In this post, originally written by Glenn Paulley and posted to sybase.com in April of 2009, Glenn uses the TOP/START query syntax to demonstrate how an ORM can make database application performance suffer and difficult to debug/understand.


Lately my staff and I have spent some effort looking at SQL Anywhere's support for SELECT TOP N and SELECT TOP N START AT M. SQL Anywhere has supported Microsoft's SELECT TOP N syntax for several releases, and in Version 9 introduced support for the START AT variant to permit the specification of the starting offset for the result set.
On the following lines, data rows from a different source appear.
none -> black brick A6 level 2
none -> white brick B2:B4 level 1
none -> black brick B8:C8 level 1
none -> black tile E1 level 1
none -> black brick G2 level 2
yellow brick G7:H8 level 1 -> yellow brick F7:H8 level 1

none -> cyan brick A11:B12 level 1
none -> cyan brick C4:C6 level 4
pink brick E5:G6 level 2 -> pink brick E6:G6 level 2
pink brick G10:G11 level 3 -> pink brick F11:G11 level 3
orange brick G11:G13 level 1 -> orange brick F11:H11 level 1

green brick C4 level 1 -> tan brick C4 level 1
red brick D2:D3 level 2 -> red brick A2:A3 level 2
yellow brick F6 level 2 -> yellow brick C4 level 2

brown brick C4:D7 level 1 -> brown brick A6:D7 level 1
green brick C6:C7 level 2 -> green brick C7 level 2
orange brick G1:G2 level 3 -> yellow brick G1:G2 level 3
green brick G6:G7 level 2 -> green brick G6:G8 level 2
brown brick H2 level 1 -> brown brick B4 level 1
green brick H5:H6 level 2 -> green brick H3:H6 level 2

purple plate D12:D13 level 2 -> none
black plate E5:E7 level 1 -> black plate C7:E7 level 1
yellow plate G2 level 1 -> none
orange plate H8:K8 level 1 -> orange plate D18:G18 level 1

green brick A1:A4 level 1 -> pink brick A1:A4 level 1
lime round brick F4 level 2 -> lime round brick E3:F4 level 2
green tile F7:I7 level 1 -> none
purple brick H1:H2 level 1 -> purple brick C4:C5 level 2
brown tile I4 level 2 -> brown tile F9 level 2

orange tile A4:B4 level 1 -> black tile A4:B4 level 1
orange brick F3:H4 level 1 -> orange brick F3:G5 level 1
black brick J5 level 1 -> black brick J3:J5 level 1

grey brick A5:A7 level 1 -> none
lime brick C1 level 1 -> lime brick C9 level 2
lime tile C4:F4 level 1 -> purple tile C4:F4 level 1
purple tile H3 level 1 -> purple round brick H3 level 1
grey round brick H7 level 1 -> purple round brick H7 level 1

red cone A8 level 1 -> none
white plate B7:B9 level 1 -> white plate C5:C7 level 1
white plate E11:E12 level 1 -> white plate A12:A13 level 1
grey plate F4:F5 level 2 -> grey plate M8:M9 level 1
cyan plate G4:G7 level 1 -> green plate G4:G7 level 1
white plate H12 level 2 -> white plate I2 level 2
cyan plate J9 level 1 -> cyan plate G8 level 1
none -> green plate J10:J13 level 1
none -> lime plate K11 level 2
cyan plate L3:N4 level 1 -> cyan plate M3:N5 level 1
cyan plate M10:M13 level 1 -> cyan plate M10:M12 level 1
These Microsoft extensions are not supported by the current ISO SQL standards, nor are they directly compatible with the result-limiting syntax supported by MySQL, which utilizes LIMIT and OFFSET syntax as part of the suffix of a query expression. In the interests of compatibility, we intend to support MySQL's LIMIT and OFFSET in SQL Anywhere in our next release (Update: LIMIT/OFFSET support was added in SQL Anywhere version 12). In the past two weeks I've been looking at re-implementing the NHibernate dialect for SQL Anywhere, currently called the "SybaseAnywhereDialect.cs" dialect in the NHibernate 2.0.1 distribution. As I expected, many of the issues with this dialect are identical to the issues with the Java Hibernate version, which I rewrote and packaged into a JAR file called SQLAnywhere10Dialect.java.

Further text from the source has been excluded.